Once students have created their second identities, tell them they are going on a trip. As a group, they will decide where they are going to. Encourage them to choose an unusual country, so that they have an opportunity to learn about countries that are off the beaten path.

10 – 50 minutes depending on the level of the students, size of the class, and previous knowledge of the vocabulary.
2. Ask the class what they know about the chosen country. As homework (or in the classroom if students have access to the Internet), assign the different tasks below to different students/groups. Students will need to look up the information and present their findings to the class. If possible, encourage students to include pictures related to their tasks. Make a big poster with the pictures and affix it to the wall. 40 – 80 minutes depending on the level of the students, size of the class, and previous knowledge of the vocabulary.

# Task Suggested Time
3. Place students in small groups and tell them that within their group, they have to establish some relationship. They can be friends, members of the same family, old classmates, and the like. They are also to explain the reason why they are traveling to the chosen country. Allow them about five minutes for discuss and open the groups and get some feedback about their decisions. Don’t forget to show interest and ask follow-up questions. For example: A group says they form a family and are traveling together to celebrate their parents’ wedding anniversary. You could ask: how long have you been married? Wow, that’s a long time! 30 – 50 minutes depending on the level of the students, size of the class, and previous knowledge of the vocabulary.
4. Tell the class it is time to pack their bags. Explain that they are taking a suitcase with clothes and personal items and a carry-on.

Give each student a blank sheet of paper and tell them that besides any clothing items, they can only take three other things in their carry-on. They have 2 minutes to write down what they are going to take.

At this point, the teacher may censor or use the dice to rule out an item and ask students to replace it with something else. For unusual or unexpected items, students should give a good explanation as to why they need it. The more creative the student is, the greater the chance to succeed when rolling the dice. For example, suppose a student suggests a cell phone, which is an expected item. Roll the die and say, if you get 1, 2, or 3 you get to take the cell phone. Otherwise, you need to replace it with something else. This encourages students to think out of the box and explore their vocabulary. In addition, students will not have the same objects in their carry-ons.

Note: You can also determine that some objects be immediately banned (drug- or gun-related items, for example).

Prepare a list including all the items the students are taking.
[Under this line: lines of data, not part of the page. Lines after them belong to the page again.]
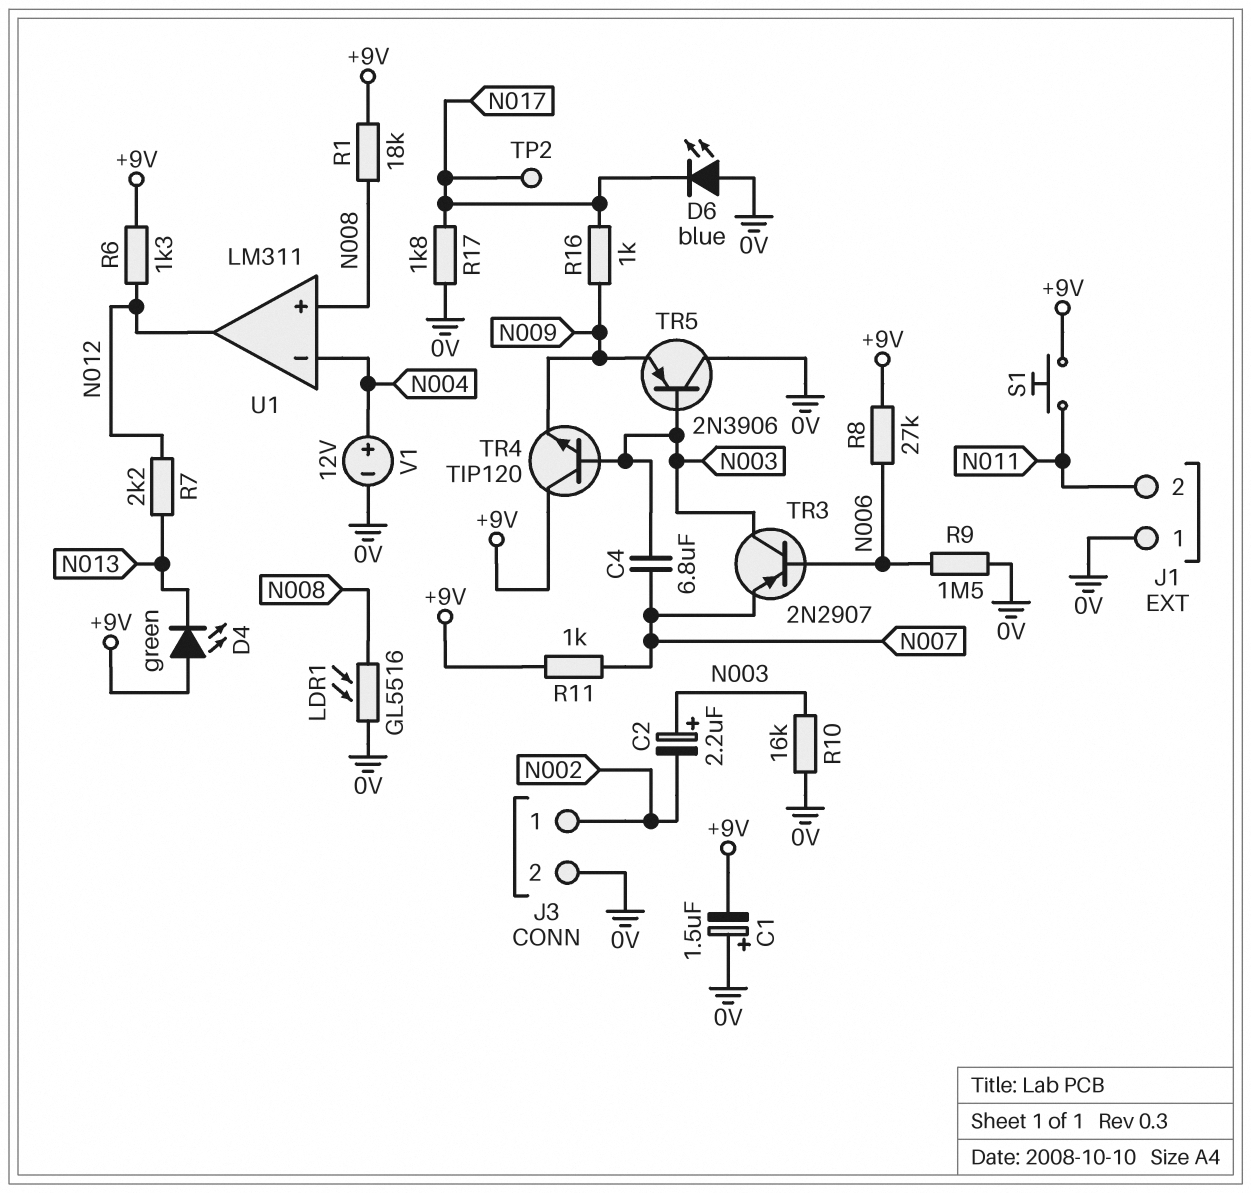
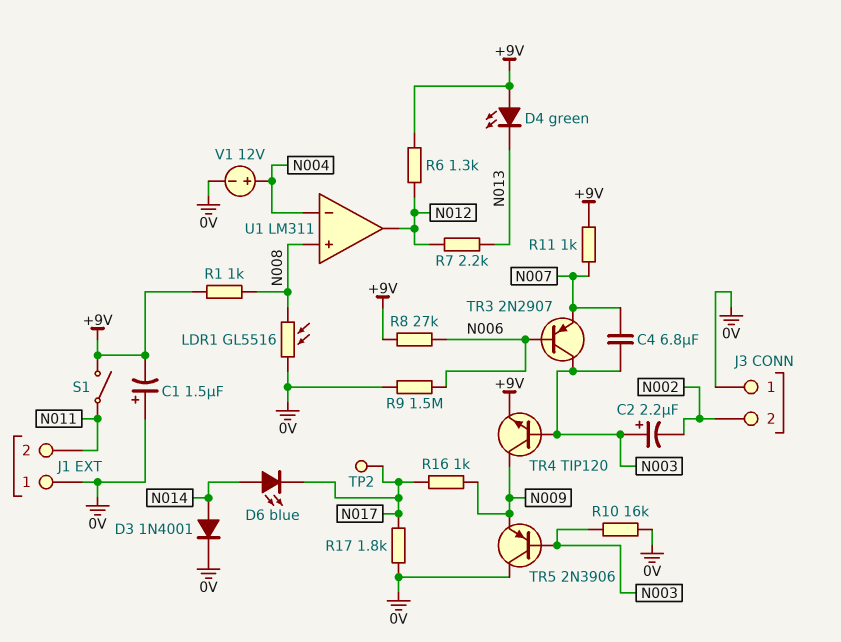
D3: none -> diode 1N4001 (A N014, K 0V)
D6: LED blue (A 0V, K N017) -> LED blue (A N014, K N017)
J3 pin 1: N002 -> 0V
J3 pin 2: 0V -> N002
R1: 18k (+9V, N008) -> 1k (+9V, N008)
S1: button (+9V, N011) -> switch (+9V, N011)
TR4: NPN TIP120 (B N003, C +9V, E N009) -> NPN TIP120 (B N003, C N009, E +9V)

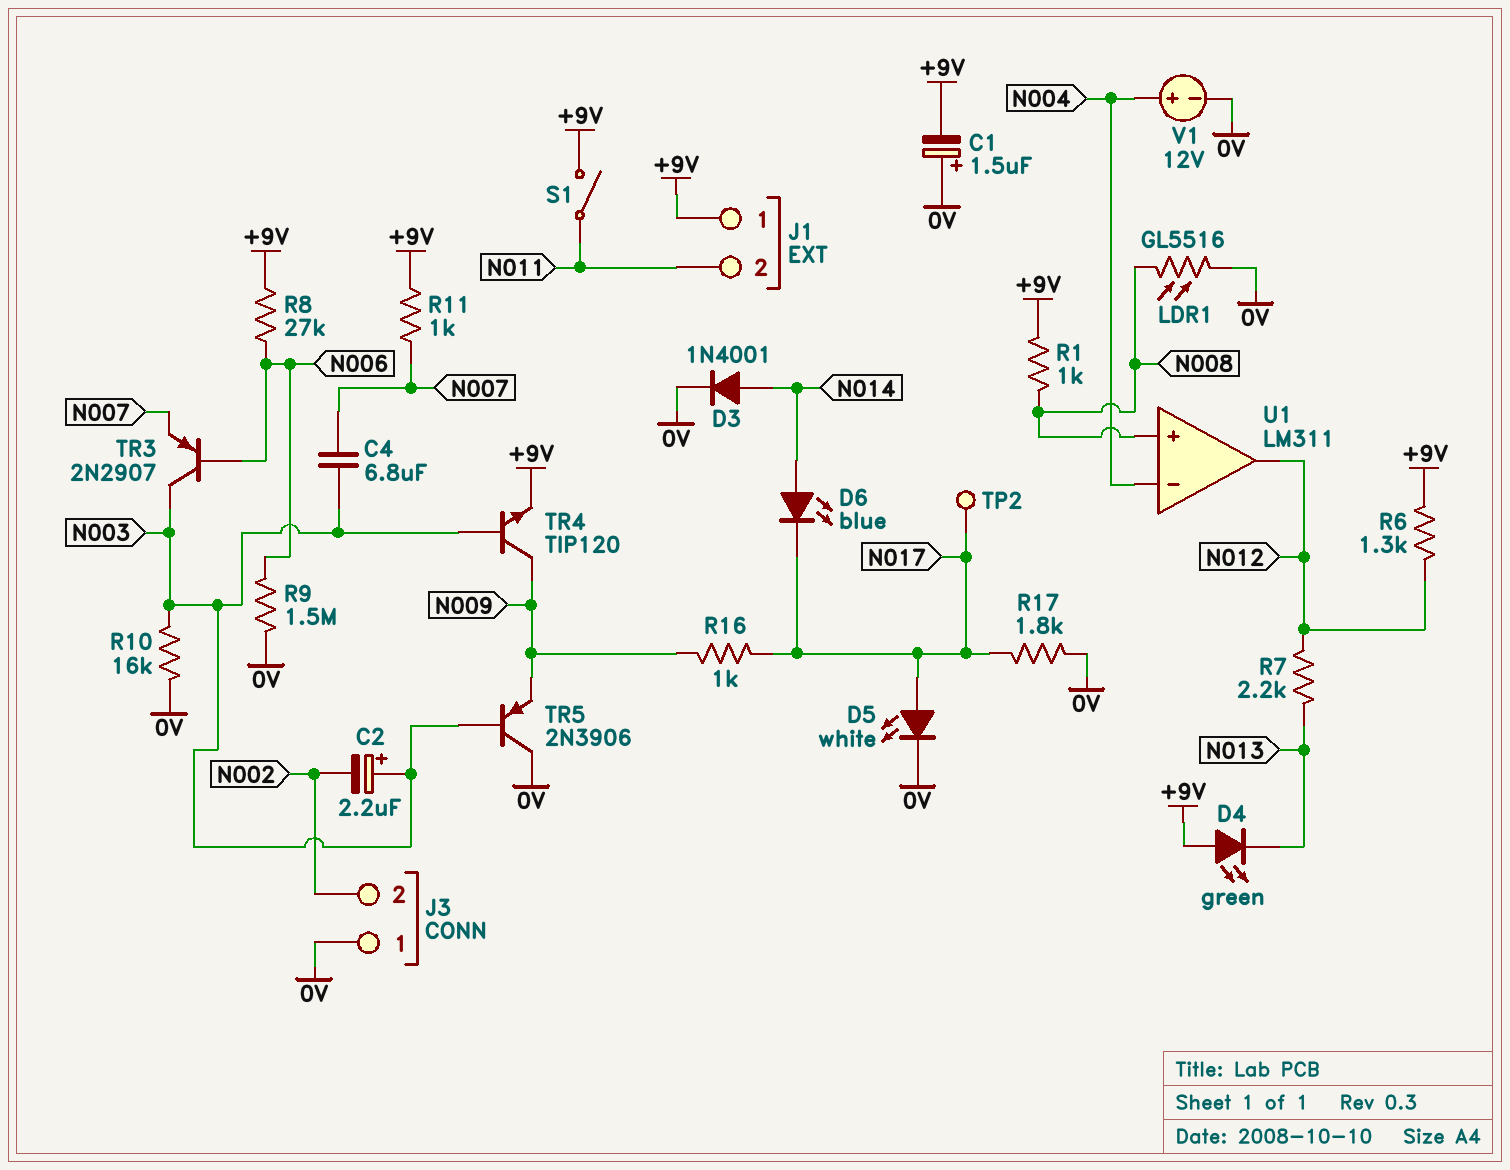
D5: none -> LED white (A N017, K 0V)
J1 pin 1: 0V -> +9V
It is important that this list be available for future use during the adventure.

15 – 50 minutes depending on the level of the students, size of the class, and previous knowledge of the vocabulary.
5. Optional Task

After the decision-making process, tell students they are on a plane. You may wish to review vocabulary related to airports (check-in, passport, visa,  boarding pass, boarding the plane) and vocabulary related to on-the-plane situations (fastening the seatbelt, asking the flight attendant for something, asking for an extra blanket, complaining about faulty ear-phones).

30 – 50 minutes depending on the level of the students, size of the class, and previous knowledge of the vocabulary.
6. Tell the students they are on a plane. Place them in groups of three and say:

You are all seated and on the way to your destination (say the name of their destination). At some point during your flight, however, there is a minor incident. Together with your group, decide what happened and how the problem was solved.

You may provide a model such as the one below:

For example, there was heavy turbulence and one of your friends threw up all over someone else’s clothes. S/He didn’t have any extra clothing items in his / her bag, so s/he borrowed some from someone else.

Give the groups 5 minutes to come up with the incident and the solution. After that, ask them to present the incident to the whole class.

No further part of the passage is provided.